Porthole–one of two cruise-related bimonthlies we subscribed to for many years–always was an “if you have to ask” magazine and almost entirely fluff. We both finally just lost interest. (It wasn’t hard to jeep up with: I could usually read a whole issue over breakfast. And then note that I hadn’t gained anything from the experience other than a meal.)

Analog is a much tougher case. It’s the oldest of the surviving science fiction/fantasy print magazines (originally with a more vivid name), and published many first-rate stories in the “golden age” and beyond. I don’t know how long I’ve subscribed to it, but probably more than 40 years (based on my awareness that I’ve always read Asimov’s, and it’s celebrating its 40th anniversary). I’ve subscribed to all three remaining SFF magazines for many years, even as they’ve gone from monthly to bimonthly (but with the same fiction page count: each issue of each magazine is now, I’m guessing, well over 100,000 words long).

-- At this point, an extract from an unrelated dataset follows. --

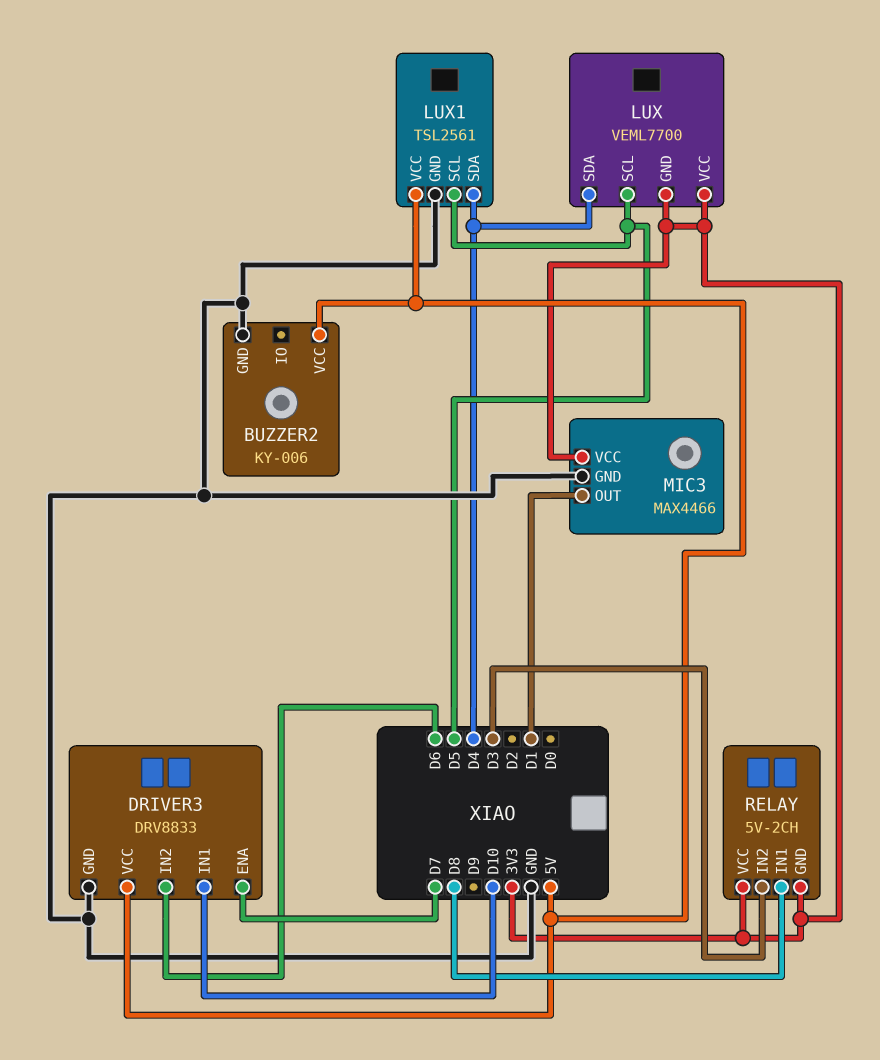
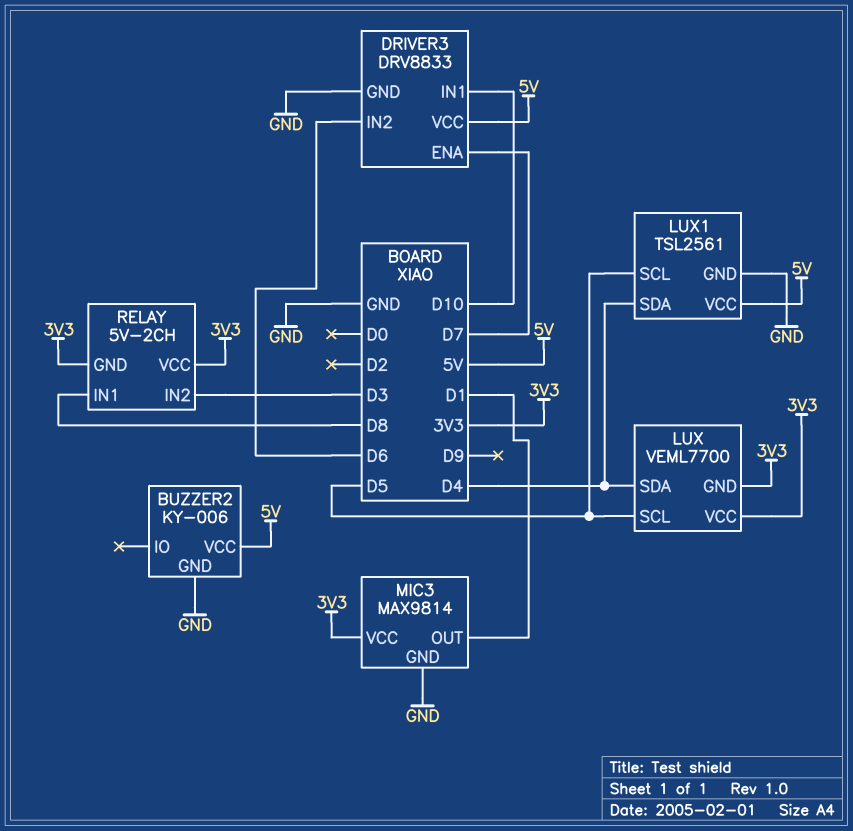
MIC3: MAX4466 -> MAX9814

I’ve been falling behind, and decided something had to give. That something is Analog–and not just because I’m falling behind (thanks to more bookreading, other demands on my time, and just plain slowing down). The other factor is that recent issues seem to be short on good story-telling, as though the new editor doesn’t think that science fiction must first be fiction. Increasingly, I either give up on a story partway through or get to the last page and wonder why I didn’t find it satisfying or intriguing or humorous or informative or much of anything.

That “what did I just read, and why is it considered a story?” feeling almost never happens with Asimov’s or The Magazine of Fantasy & Science Fiction, but it’s happening most too much of the time with Analog. So it’s time to say goodbye. It was great knowing you for some decades; too bad things have soured.